§ 327 – Vollzugsangelegenheiten

FAMFG · Gesetz über das Verfahren in Familiensachen und in den Angelegenheiten der freiwilligen Gerichtsbarkeit

(1)Gegen eine Maßnahme zur Regelung einzelner Angelegenheiten im Vollzug einer Unterbringungsmaßnahme nach § 312 Nummer 4 kann der Betroffene eine Entscheidung des Gerichts beantragen. Mit dem Antrag kann auch die Verpflichtung zum Erlass einer abgelehnten oder unterlassenen Maßnahme begehrt werden.
(2)Der Antrag ist nur zulässig, wenn der Betroffene geltend macht, durch die Maßnahme, ihre Ablehnung oder Unterlassung in seinen Rechten verletzt zu sein.
(3)Der Antrag hat keine aufschiebende Wirkung. Das Gericht kann die aufschiebende Wirkung anordnen.
(4)Der Beschluss ist nicht anfechtbar.

Quelle: Gesetze im Internet (www.gesetze-im-internet.de), gemeinfrei gem. § 5 UrhG · aktuelle Fassung

Zitierende Gerichtsentscheidungen

  • BVerfG, Kammerbeschluss v. 26.04.2023 – 2 BvL 14/19ECLI:DE:BVerfG:2023:lk20230426.2bvl001419
  • BVerfG, Kammerbeschluss v. 17.07.2019 – 2 BvL 11/19ECLI:DE:BVerfG:2019:lk20190717.2bvl001119
  • BVerfG, Urt. v. 24.07.2018 – 2 BvR 309/15, 2 BvR 502/16ECLI:DE:BVerfG:2018:rs20180724.2bvr030915

    1. a) Die Fixierung eines Patienten stellt einen Eingriff in dessen Grundrecht auf Freiheit der Person (Art. 2 Abs. 2 Satz 2 i.V.m.

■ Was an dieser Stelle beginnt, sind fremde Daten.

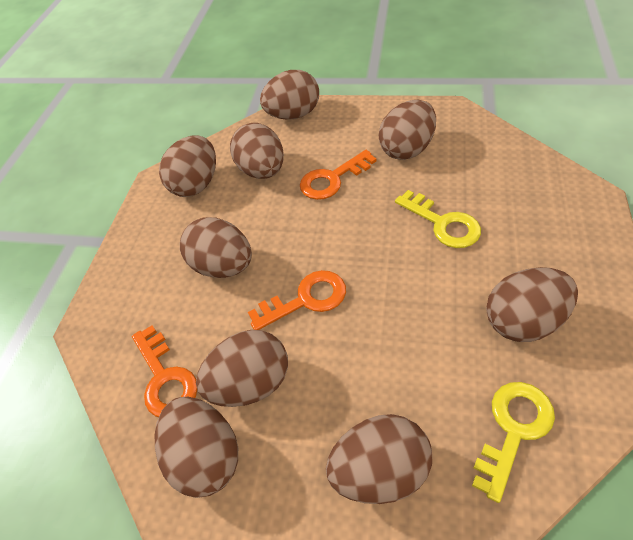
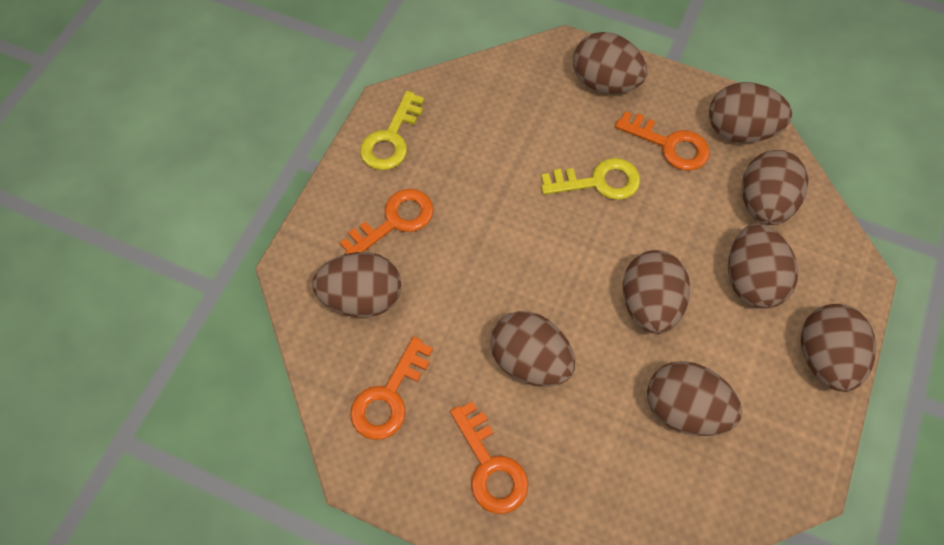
orange key: 3 -> 4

Art. 104 GG) dar. b) Sowohl bei einer 5-Punkt- als auch bei einer 7-Punkt-Fixierung von nicht nur kurzfristiger Dauer handelt es sich um eine Freiheitsentziehung im Sinne des Art. 104 Abs. 2 GG, die von einer richterlichen Unterbringungsanordnung nicht gedeckt ist. Von einer kurzfristigen Maßnahme ist in der Regel auszugehen, wenn sie absehbar die Dauer von ungefähr einer halben Stunde unterschreitet. 2. Aus Art. 104 Abs. 2 Satz 4 GG folgt ein Regelungsauftrag, der den Gesetzgeber verpflichtet, den Richtervorbehalt verfahrensrechtlich auszugestalten, um den Besonderheiten der unterschiedlichen Anwendungszusammenhänge gerecht zu werden. 3. Um den Schutz des von einer freiheitsentziehenden Fixierung Betroffenen sicherzustellen, bedarf es eines täglichen richterlichen Bereitschaftsdienstes, der den Zeitraum von 6:00 Uhr bis 21:00 Uhr abdeckt.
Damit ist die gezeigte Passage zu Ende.